Java/Python clear solution with UnionFind Class (Weighting and Path compression)


  • 109

    Union Find
    is an abstract data structure supporting find and unite on disjointed sets of objects, typically used to solve the network connectivity problem.

    The two operations are defined like this:

    find(a,b) : are a and b belong to the same set?

    unite(a,b) : if a and b are not in the same set, unite the sets they belong to.

    With this data structure, it is very fast for solving our problem. Every position is an new land, if the new land connect two islands a and b, we combine them to form a whole.
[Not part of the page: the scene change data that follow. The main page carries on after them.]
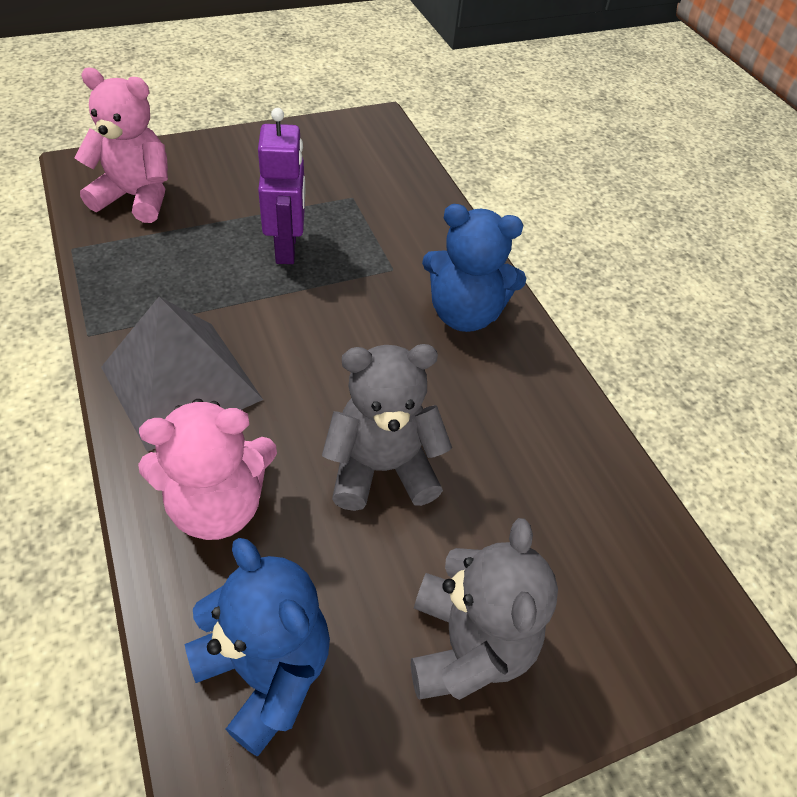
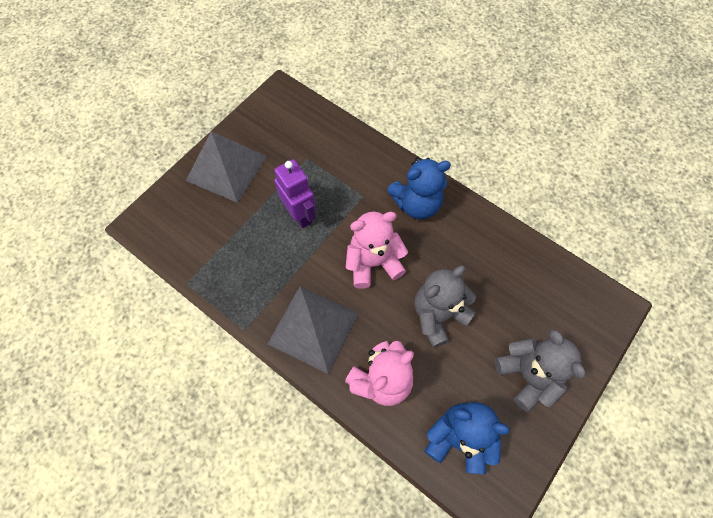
camera: 25 degrees left, 15 degrees up
(136, 197) = (191, 228): pink teddy bear -> pink teddy bear (373, 263)
(239, 161) = (226, 168): none -> grey pyramid

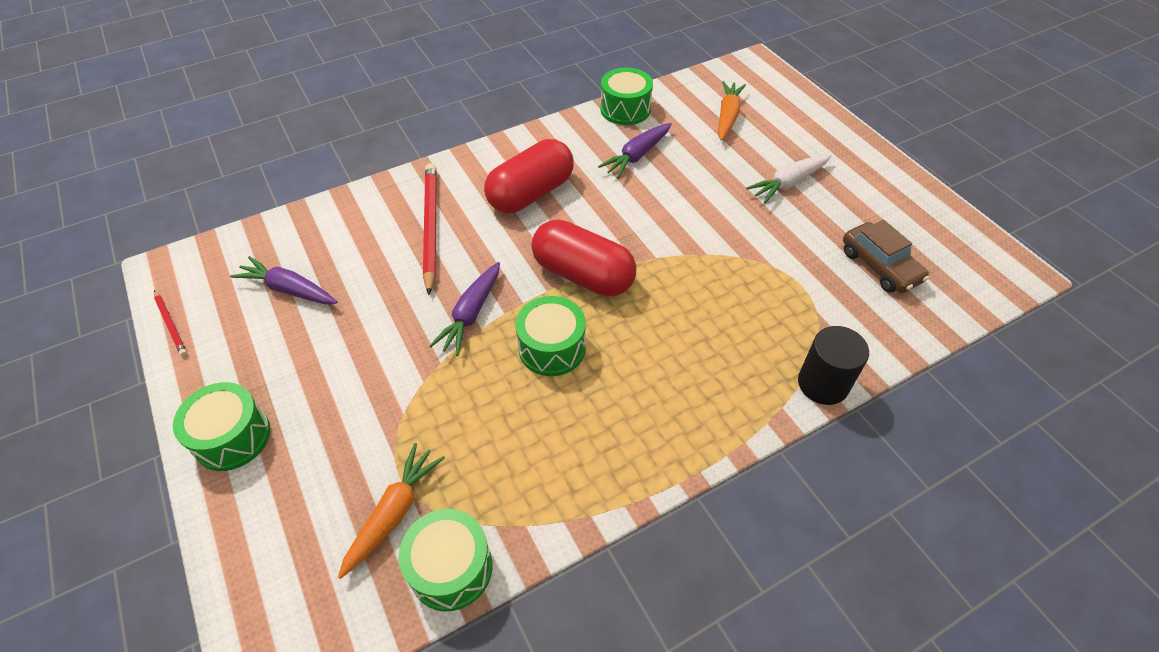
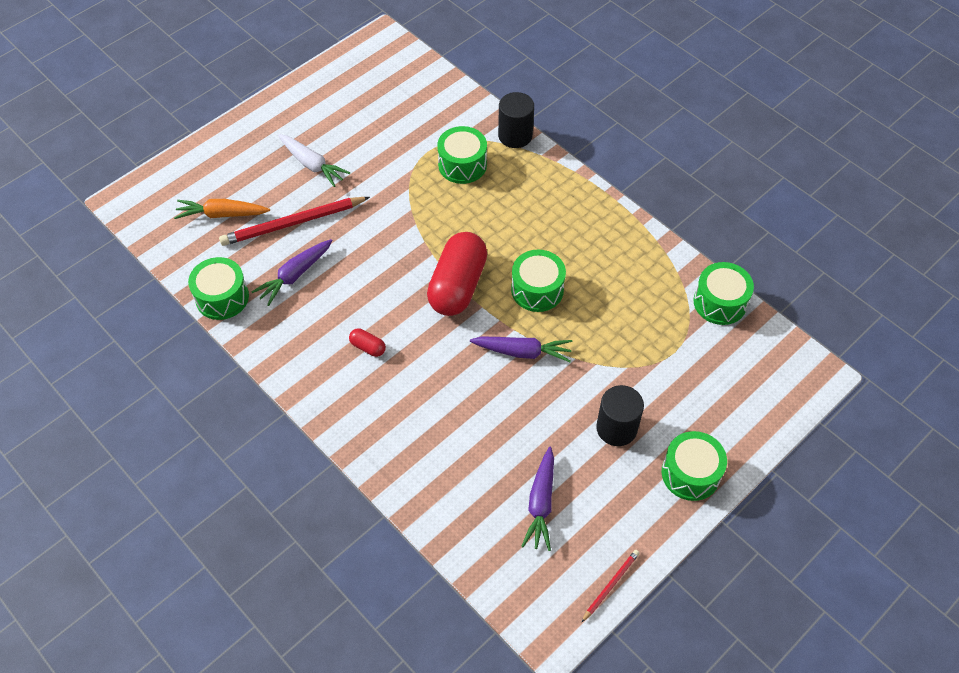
camera: 105 degrees left, 5 degrees up
(331, 378) = (616, 428): none -> black cylinder
(393, 513) = (701, 345): orange carrot -> none
(430, 227) = (432, 416): red pencil -> red pencil (293, 223)
(531, 194) = (368, 347): red capsule -> red capsule, size x0.41
(637, 155) = (295, 275): purple carrot -> purple carrot turned 105 degrees clockwise
(773, 314) = (462, 165): none -> green drum
(880, 266) = (396, 108): brown car -> none

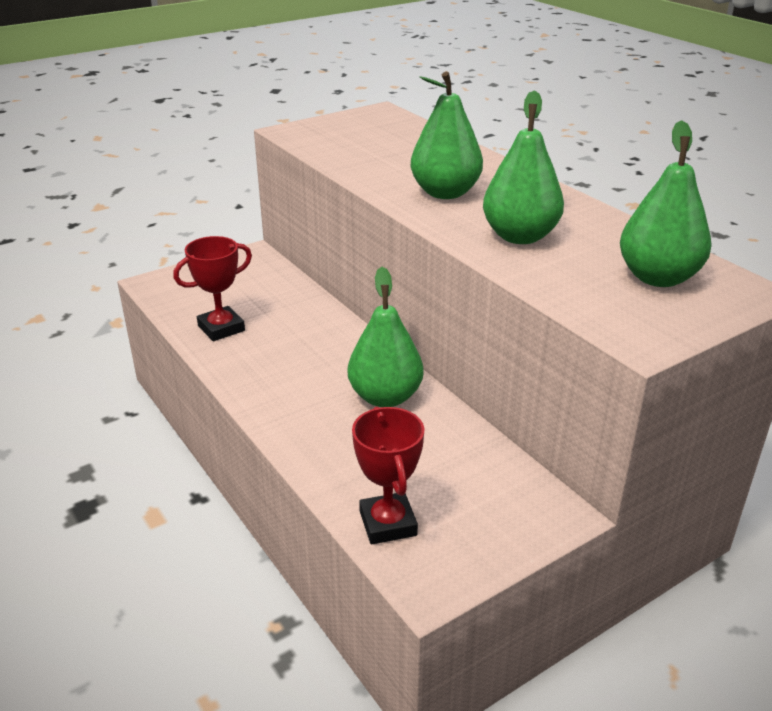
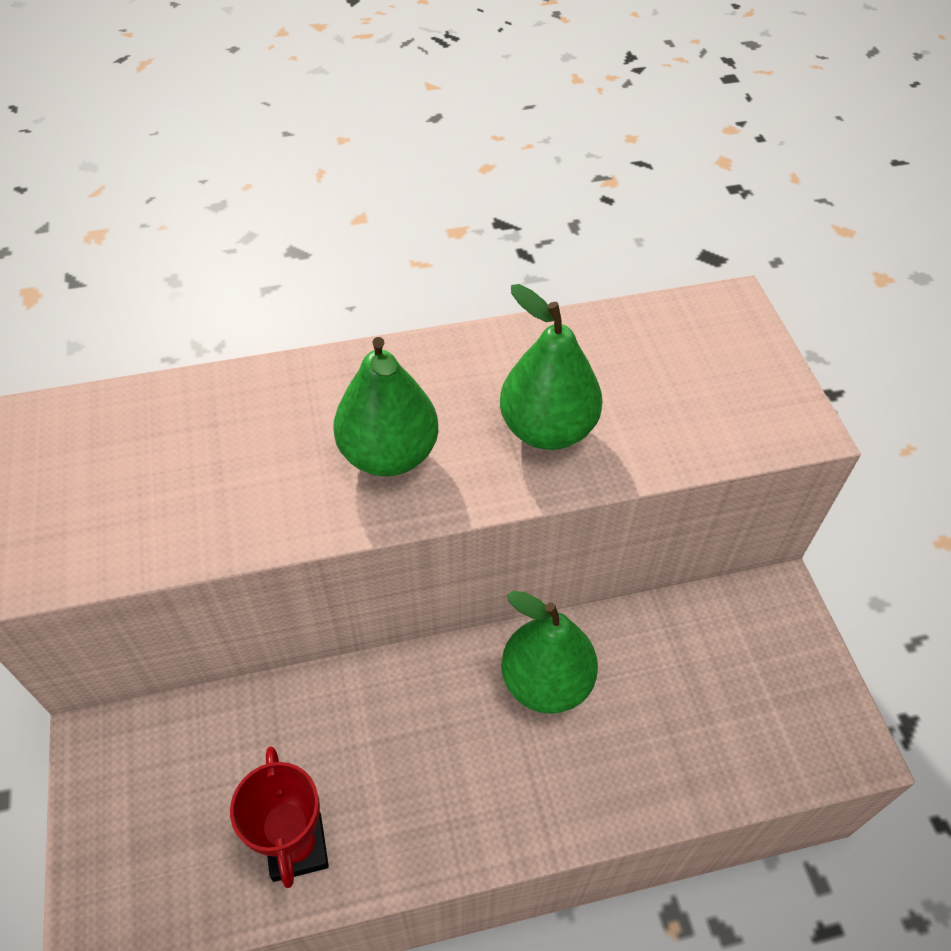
camera: 70 degrees left, 20 degrees up
(388, 523) = (763, 756): red trophy -> none
(658, 278) = (685, 357): green pear -> none

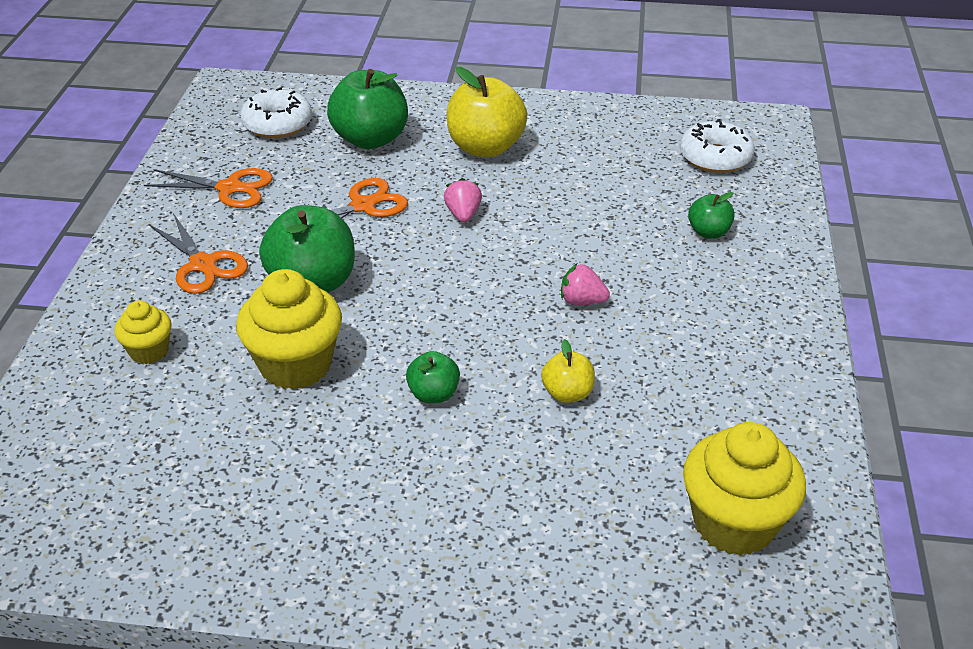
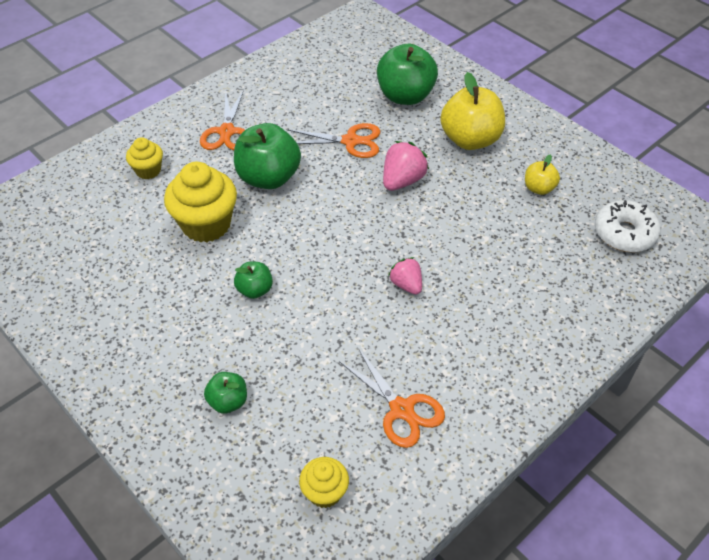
camera: 40 degrees right, 10 degrees up
(229, 188) = (291, 88): orange scissors -> orange scissors (401, 409)
(277, 124) = (363, 57): white donut -> none
(463, 214) = (402, 181): pink strawberry -> pink strawberry, size x1.51
(567, 393) = (327, 340): yellow apple -> yellow apple (539, 188)
(708, 232) = (549, 287): green apple -> green apple (228, 401)
(734, 523) = (324, 492): yellow cupcake -> yellow cupcake, size x0.55

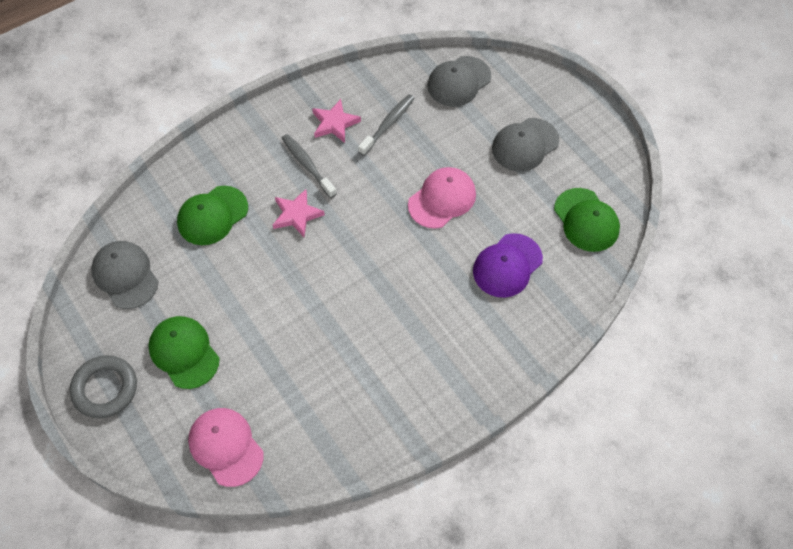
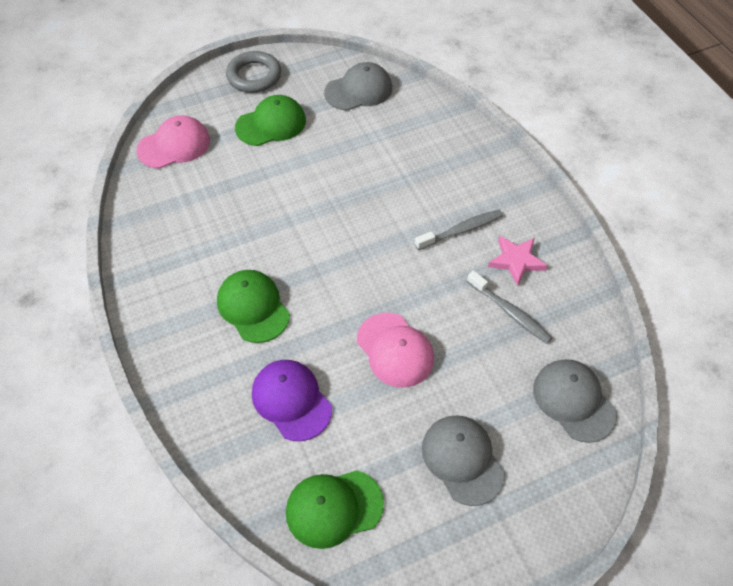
camera: 100 degrees right, 5 degrees down
(212, 215) = (411, 151): green cap -> green cap (253, 307)
(296, 215) = (399, 215): pink star -> none

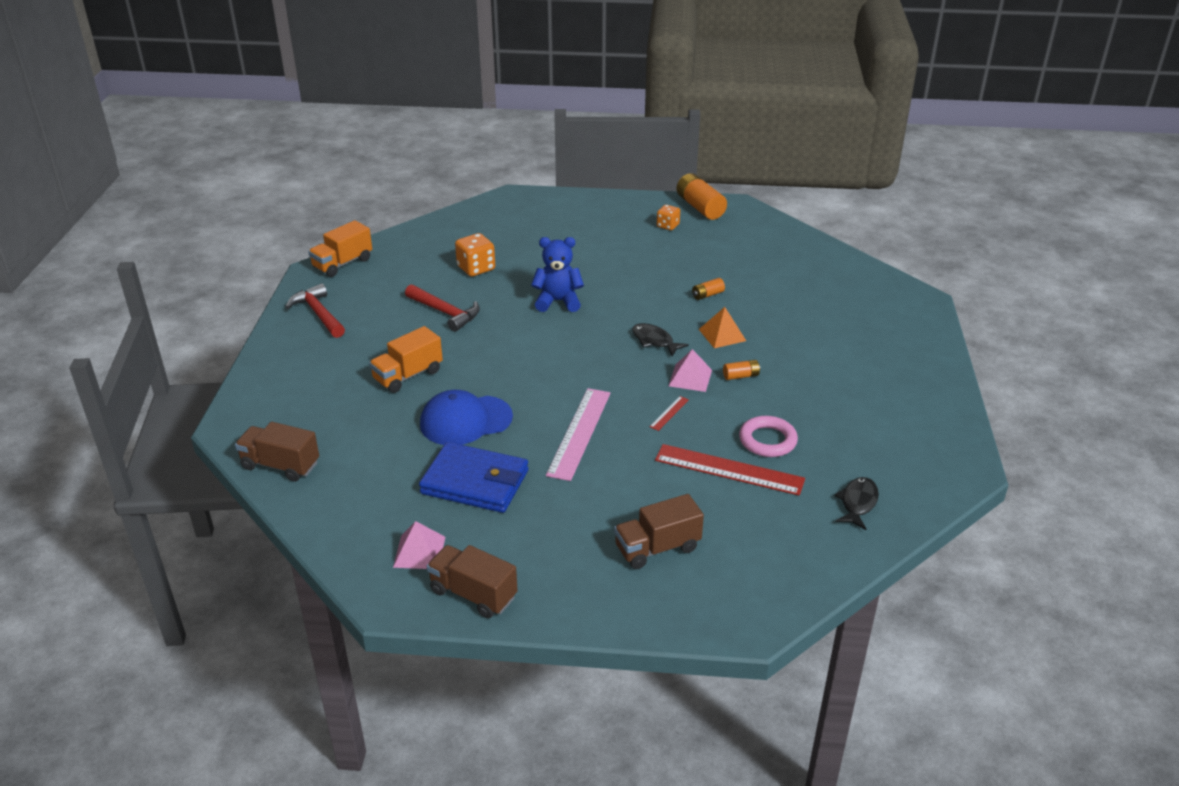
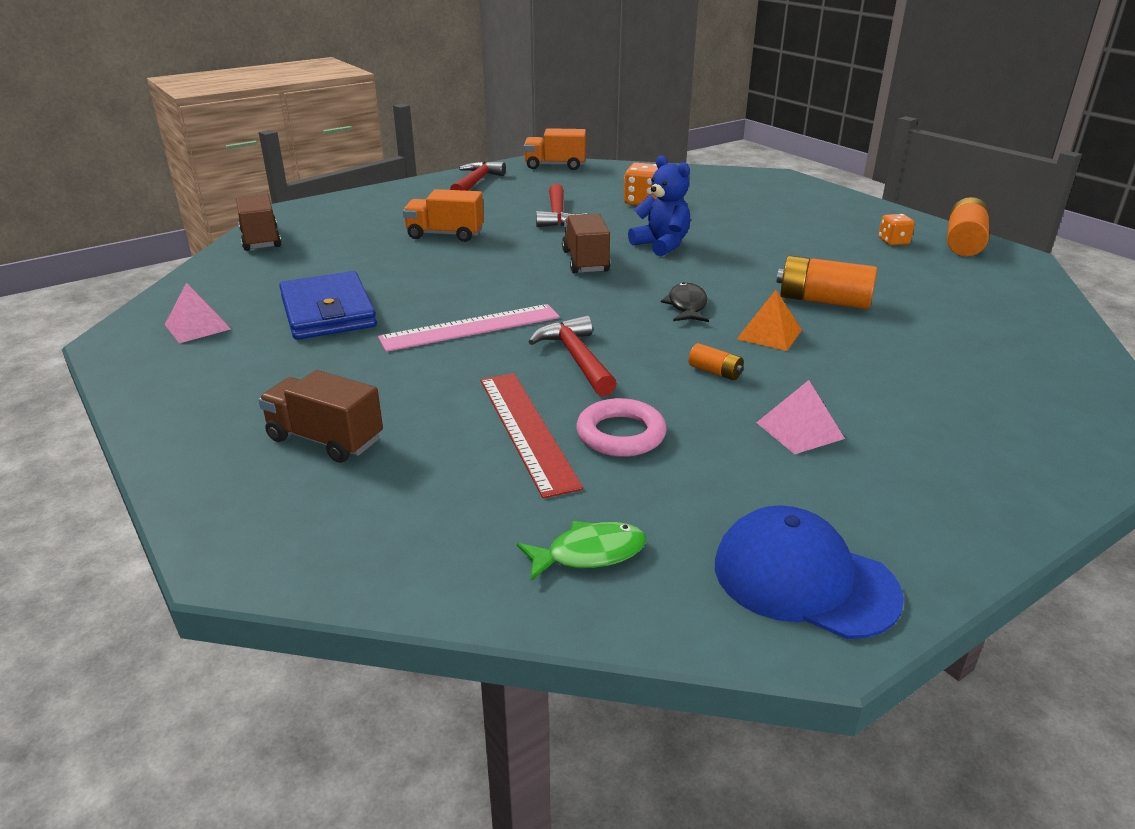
camera: 50 degrees right, 5 degrees down
(465, 420) = (415, 276): blue cap -> blue cap (804, 579)
(473, 594) = (154, 371): brown truck -> brown truck (585, 261)
(669, 413) = (576, 358): red ruler -> red hammer
(690, 378) = (658, 346): pink pyramid -> pink pyramid (800, 430)
(707, 295) = (823, 301): orange battery -> orange battery, size x2.02
(857, 503) = (589, 554): black fish -> green fish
The answer is then the number of the disjointed sets.

    The following algorithm is derived from Princeton's lecture note on Union Find in Algorithms and Data Structures It is a well organized note with clear illustration describing from the naive QuickFind to the one with Weighting and Path compression.
    With Weighting and Path compression, The algorithm runs in O((M+N) log* N) where M is the number of operations ( unite and find ), N is the number of objects, log* is iterated logarithm while the naive runs in O(MN).

    For our problem, If there are N positions, then there are O(N) operations and N objects then total is O(N log*N), when we don't consider the O(mn) for array initialization.

    Note that log*N is almost constant (for N = 265536, log*N = 5) in this universe, so the algorithm is almost linear with N.

    However, if the map is very big, then the initialization of the arrays can cost a lot of time when mn is much larger than N. In this case we should consider using a hashmap/dictionary for the underlying data structure to avoid this overhead.

    Of course, we can put all the functionality into the Solution class which will make the code a lot shorter. But from a design point of view a separate class dedicated to the data sturcture is more readable and reusable.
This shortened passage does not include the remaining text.